The Collaborative Research Centre, Optimising Resource Extraction group looked at productivity. Australian mining companies have seen a 30 per cent fall in productivity over the last 10 years. About half of that can be put down to declining ore quality. With regard to the other inefficiencies, I'd say the head is buried in the sand and the issues are not getting addressed.

Need for a comprehensive strategy

Because it addresses these major challenges facing the industry. Because it delivers enormous value. We've been in a growth market, we are still hopefully in a growth market, there's the momentum there. But if the market turns, this is probably more applicable.

We've got to get to grips with those efficiencies we're avoiding at the moment and focus on capital. Importantly, this isn't rocket science, most of the principles are extremely simple and can be applied in a relatively low cost, low risk way.

Really, the question should be why wouldn't we do this? First of all, what is meant by integrated operations?

If you look at a typical value chain and you can look at this actually within a mining department, you know, drill, blast, load, haul. You could look at this as multiple businesses within a broader business unit.

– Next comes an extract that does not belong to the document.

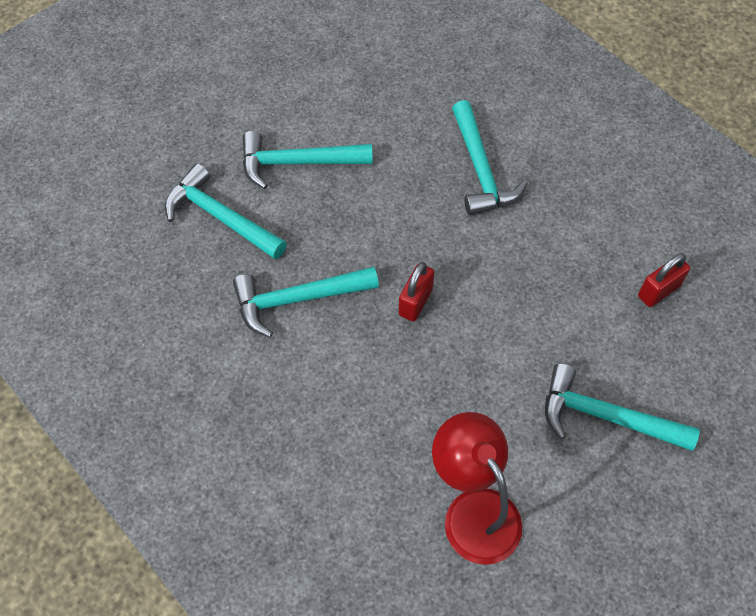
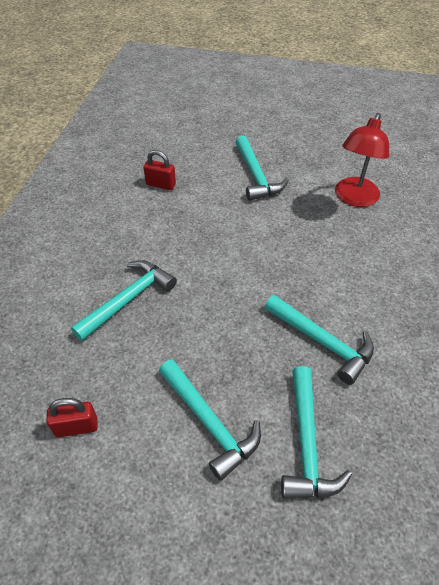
camera: 125 degrees left, 10 degrees down
(415, 302) = (264, 279): red padlock -> red padlock (76, 427)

Integrated operations is about optimising the individual parts. It is also about optimising the value across the whole value chain. We don't standardise, we don't plan particularly well, and when we do plan well, we don't tie it in from longer through to short term planning. So you get great long term planning but the short term plan is doing something totally different.

Typically there's no one charged with optimising the whole value chain, except the GM at the top. He's got a thousand things on his plate, he hasn't got time really to give it the attention it deserves. So you end up with the mining department focusing on optimising the mine, which is tonnes.

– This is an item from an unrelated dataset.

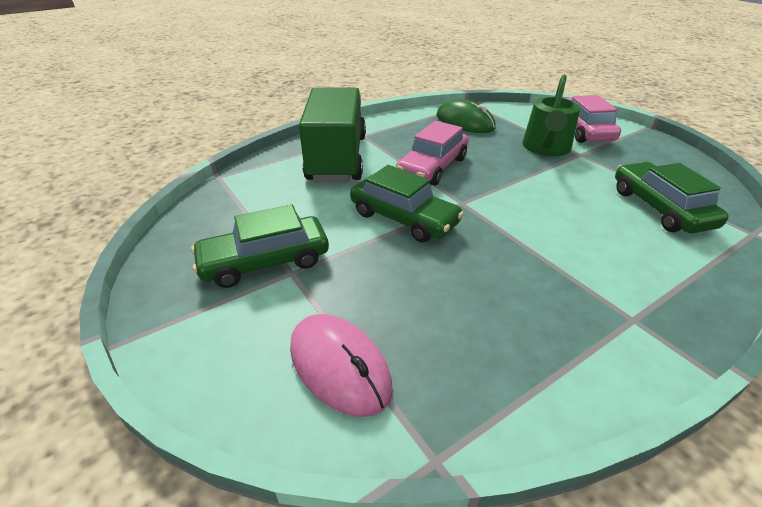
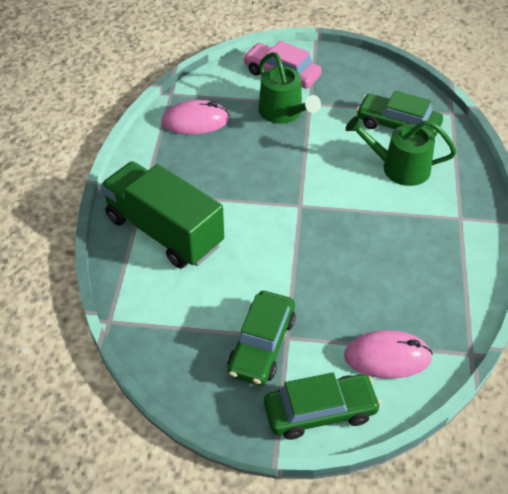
camera: 50 degrees left, 10 degrees up
(403, 218) = (286, 246): green car -> green car (320, 412)
(432, 167) = (240, 188): pink car -> none
(465, 122) = (195, 121): green mouse -> pink mouse
(612, 236) = (399, 168): none -> green watering can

The processing guys try to get them to provide better material to get more metal or products out the door. But the mining department is not interested in that – their KPIs are in tonnes. Different KPIs. This issue is typically not addressed organisationally in a business.

Actually facilitating the integration between these two objectives is all part of the wholistic approach.

Integrated operations centre defined

Most people would straight away say it's something to do with a control room. For me 'it is an enabling environment for driving sustainable improvement'. It's an environment, it's an enabler and it's for driving, I mean forcefully driving improvement, not just allowing it to happen. There's also accountability.

It does involve co-location of operations staff, planning team, technical support specialists and improvement experts in a custom-designed collaborative environment with fantastic visibility of the whole system, one truth data, but backed up with really clear accountabilities for driving that improvement.

The support functions driving improvement should have the same accountability as the do operations for meeting the plan. In any mining operation, the operations guys are absolutely nailed to the floor about production versus plan.

The improvement experts have a lot of care but not much responsibility. There should be much more accountability for driving improvement and sustainable improvement. Some of the key touch points that really worry operations people are that it is going to take away their control. They believe this is centralised planning and "we know that doesn't work".

This isn't a centralised control room, it's not about sites losing control of their operations. Sites must continue to make and be accountable for those operating decisions. It's not centralised planning, it's integrated planning. These are really important distinctions.